In December, the Congressional Research Service cleared ACORN of allegations of improper use of federal funding and voter registration fraud. The latest to weigh-in on the controversy is Brooklyn District Attorney Charles Hynes. After a four-month investigation Hynes declared "no criminality has been found" with regard to the conduct of three ACORN employees in the infamous and–turns out–misnamed "pimp-prostitute" video.

In fact, a law enforcement source told the New York Daily News that the unedited version of the video which caused all the outrage "was not as clear."

"They edited the tape to meet their agenda," said the official.

Conservative operative James O’Keefe–who was later arrested after an alleged attempt to bug the office of Democratic Senator Mary Landrieu’s office in New Orleans–was in reality wearing a white shirt and khakis in the ACORN office and posing as a law school student trying to protect his girlfriend from an abusive pimp. The outrageous pimp outfit was shot later and used to promote the video.

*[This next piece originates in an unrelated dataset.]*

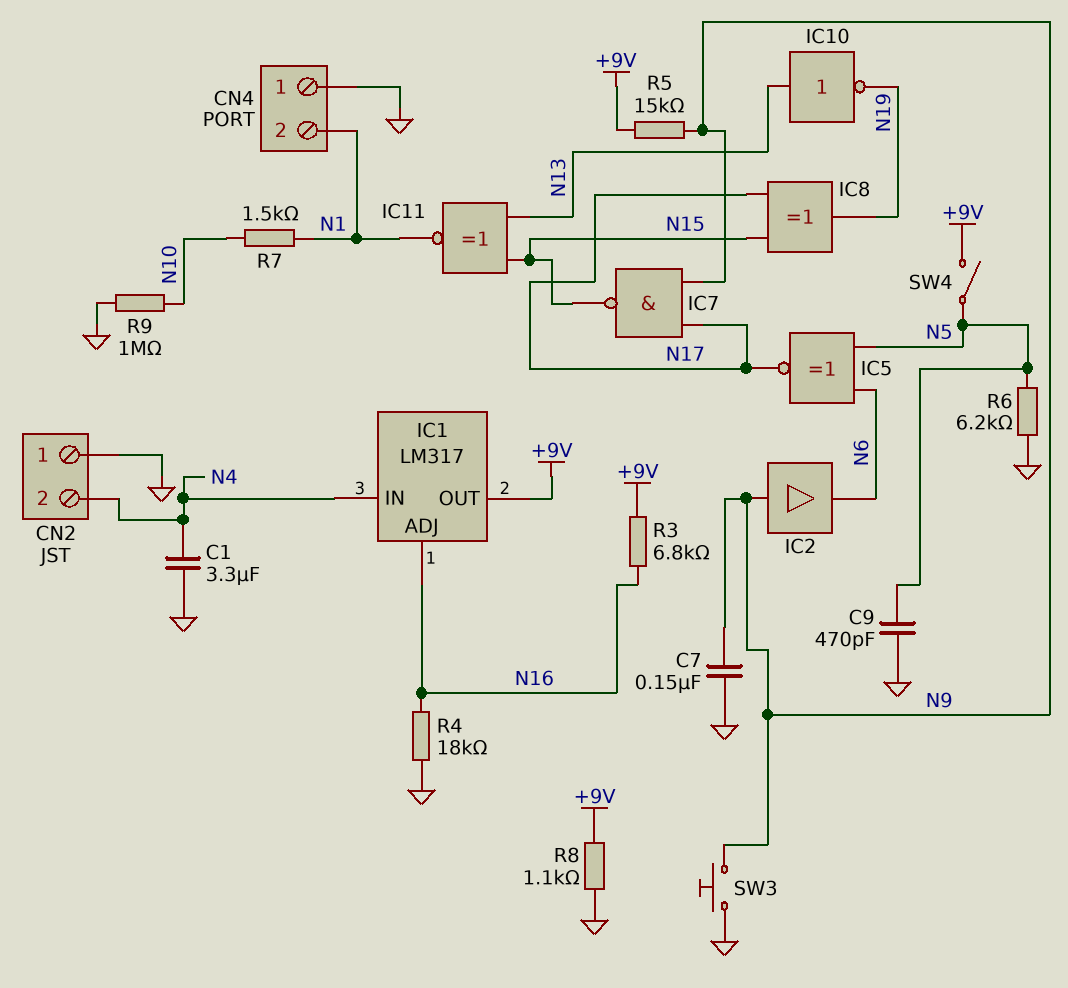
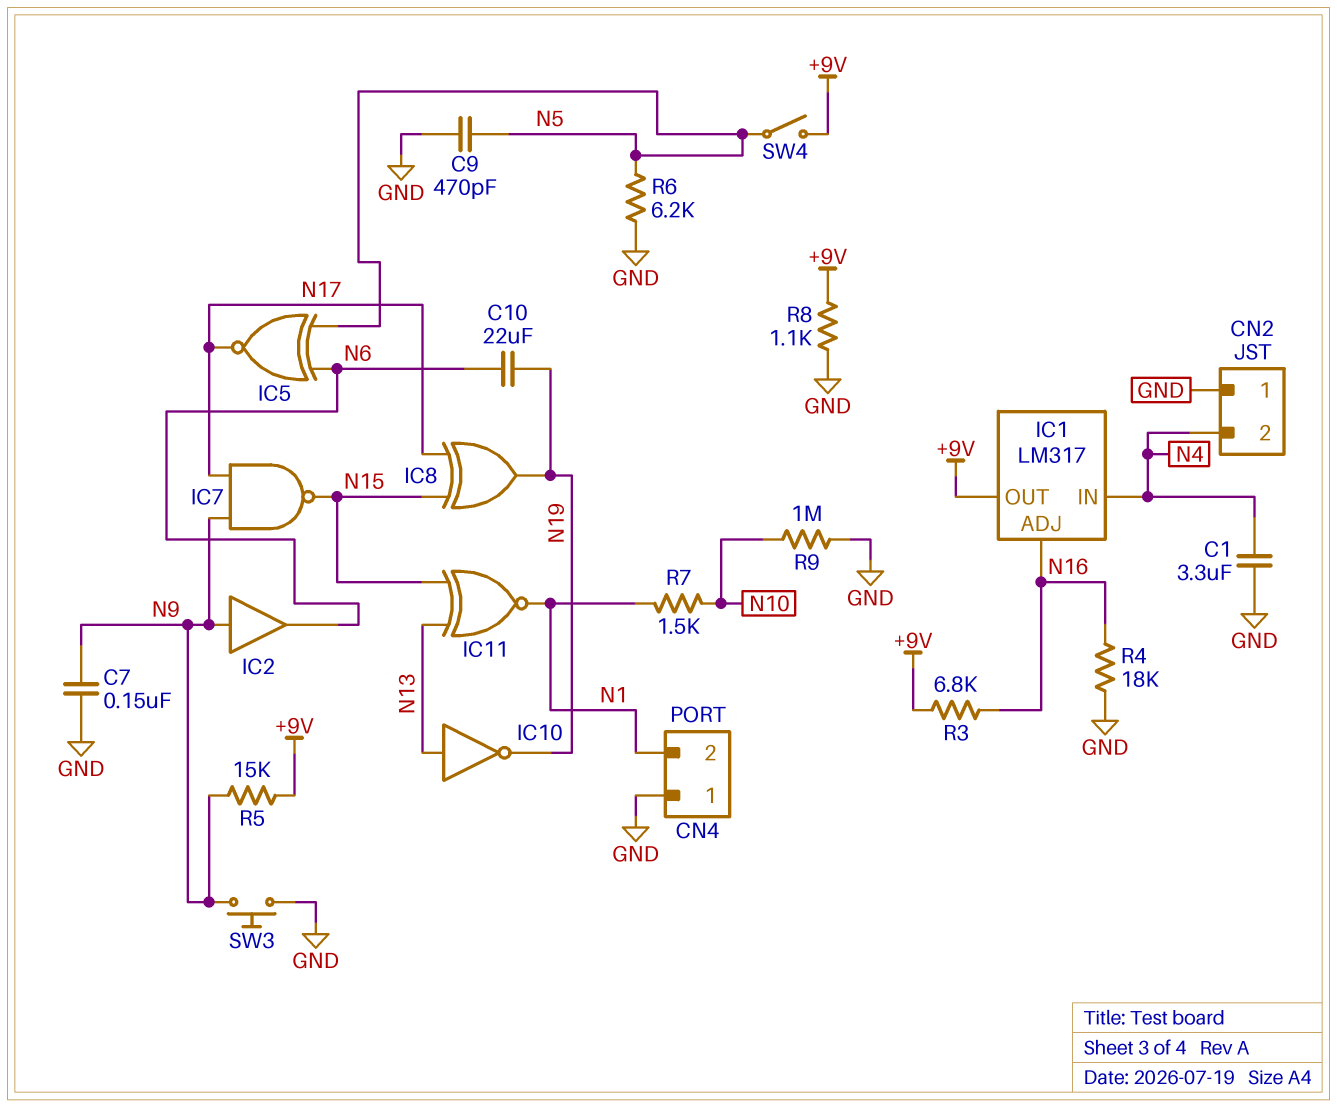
C10: none -> 22uF (N6, N19)

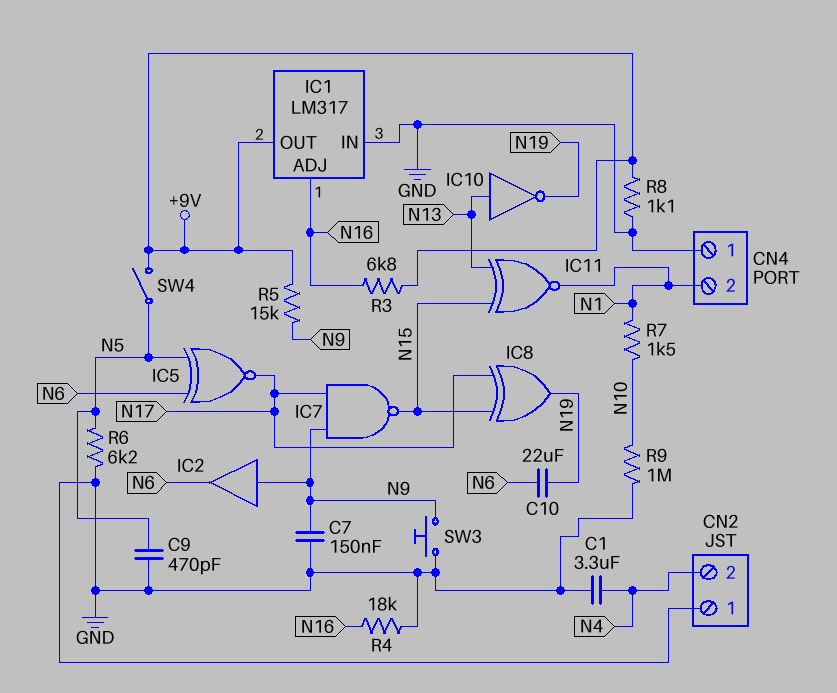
IC1 pin IN: N4 -> GND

"O’Keefe and the Fox attack machine targeted ACORN because of our successful work to empower hundreds of thousands of low and moderate families as voters and active citizens," said ACORN spokesman Kevin Whelan. "Hopefully [the DA’s] announcement, and similar results from independent reviews, will make politicians and media examine the facts more carefully the next time a valuable community organization is attacked."

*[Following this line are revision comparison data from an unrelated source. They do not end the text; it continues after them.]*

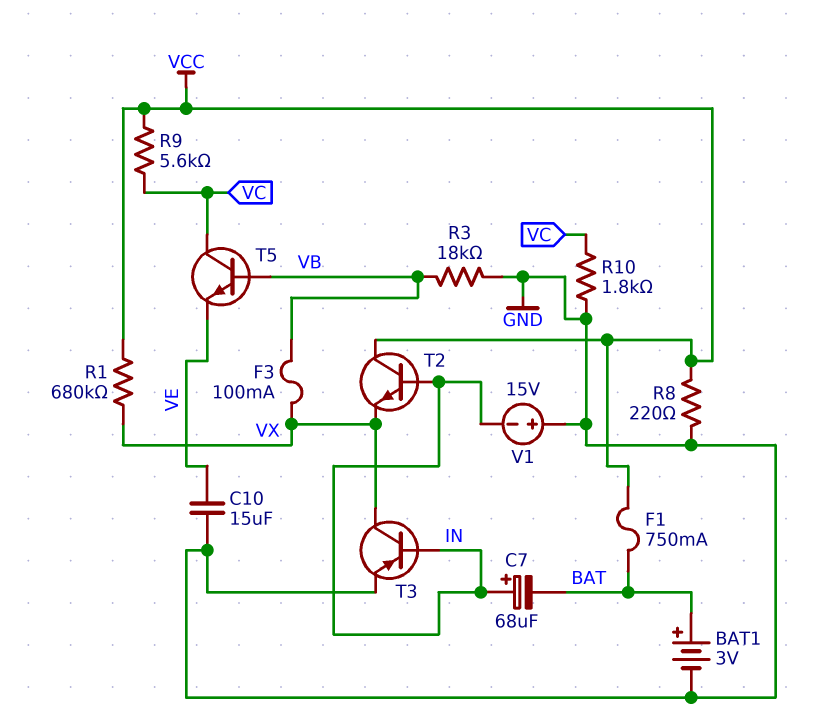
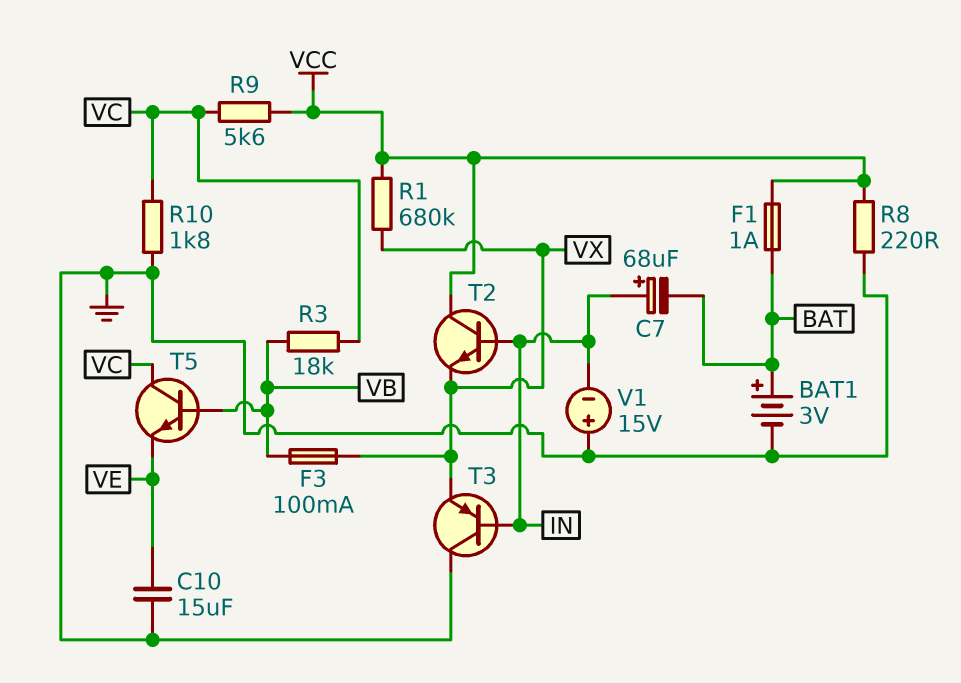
F1: 750mA (BAT, VCC) -> 1A (BAT, VCC)
R3: 18k (GND, VB) -> 18k (VB, VC)
T3: PNP (B IN, C VX, E GND) -> PNP (B IN, C GND, E VX)

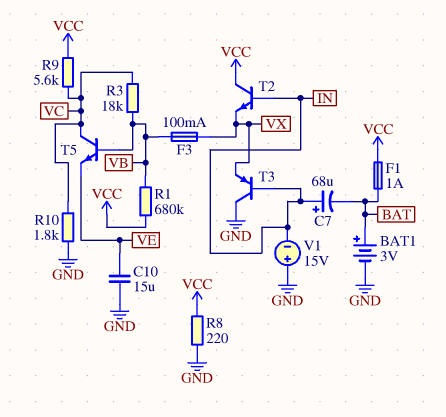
R1: 680k (VCC, VX) -> 680k (VB, VCC)

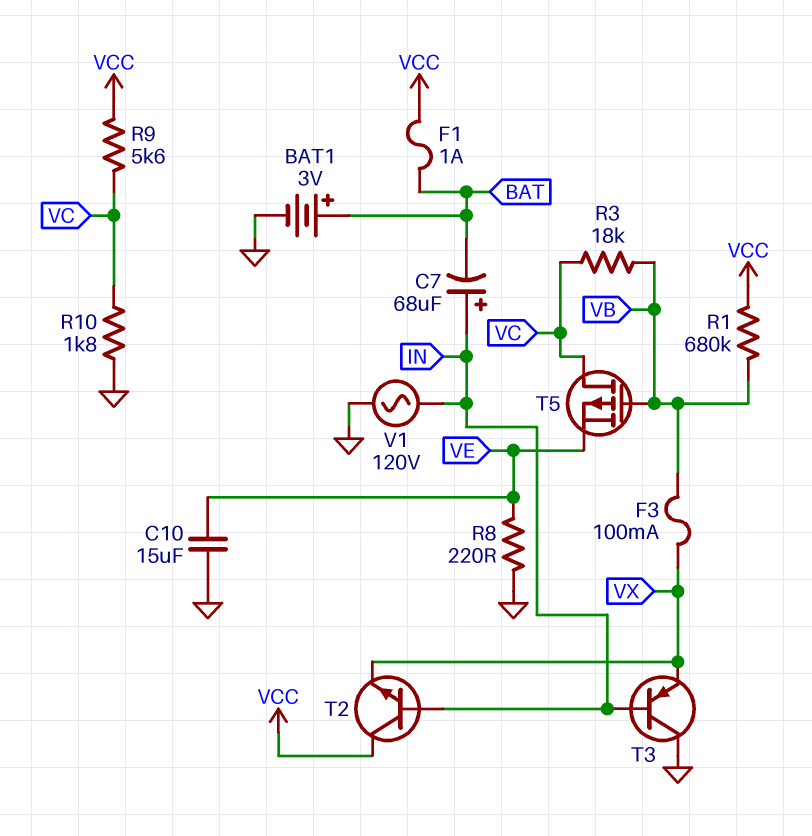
R8: 220 (GND, VCC) -> 220 (GND, VE)
T5: NPN (B VB, C VC, E VE) -> PMOS (G VB, D VC, S VE)
V1: 15V (plus GND, minus IN) -> AC 120V (GND, IN)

The damage already done to ACORN includes severely curtailing its work helping low-income people with tax preparation and obtaining the Earned Income Tax Credit, fighting foreclosures, and investigating wage and hour exploitation of workers. The hysteria has also driven away private funding, and there is "defund ACORN" language in the recently signed Omnibus bill that ACORN and the Center for Constitutional Rights are fighting in court.

As a result of the funding struggle, local chapters of ACORN are now reconstituting themselves as separate, stand-alone organizations with their own names. 17 state groups have either done that or will do that by the end of the month.

Fox and tabloids like the New York Post did a hatchet-job on ACORN that too many in the mainstream media were eager to run with. It seems to me those outlets have a special obligation to now step up and tell the full story. Also, contact New York Times Public Editor Clark Hoyt, Washington Post Ombudsman Andrew Alexander, and other major newspapers. Tell them their publications should run front-page retrospectives on the ACORN story–how and why the media and politicians got it wrong and what the consequences have been to ACORN.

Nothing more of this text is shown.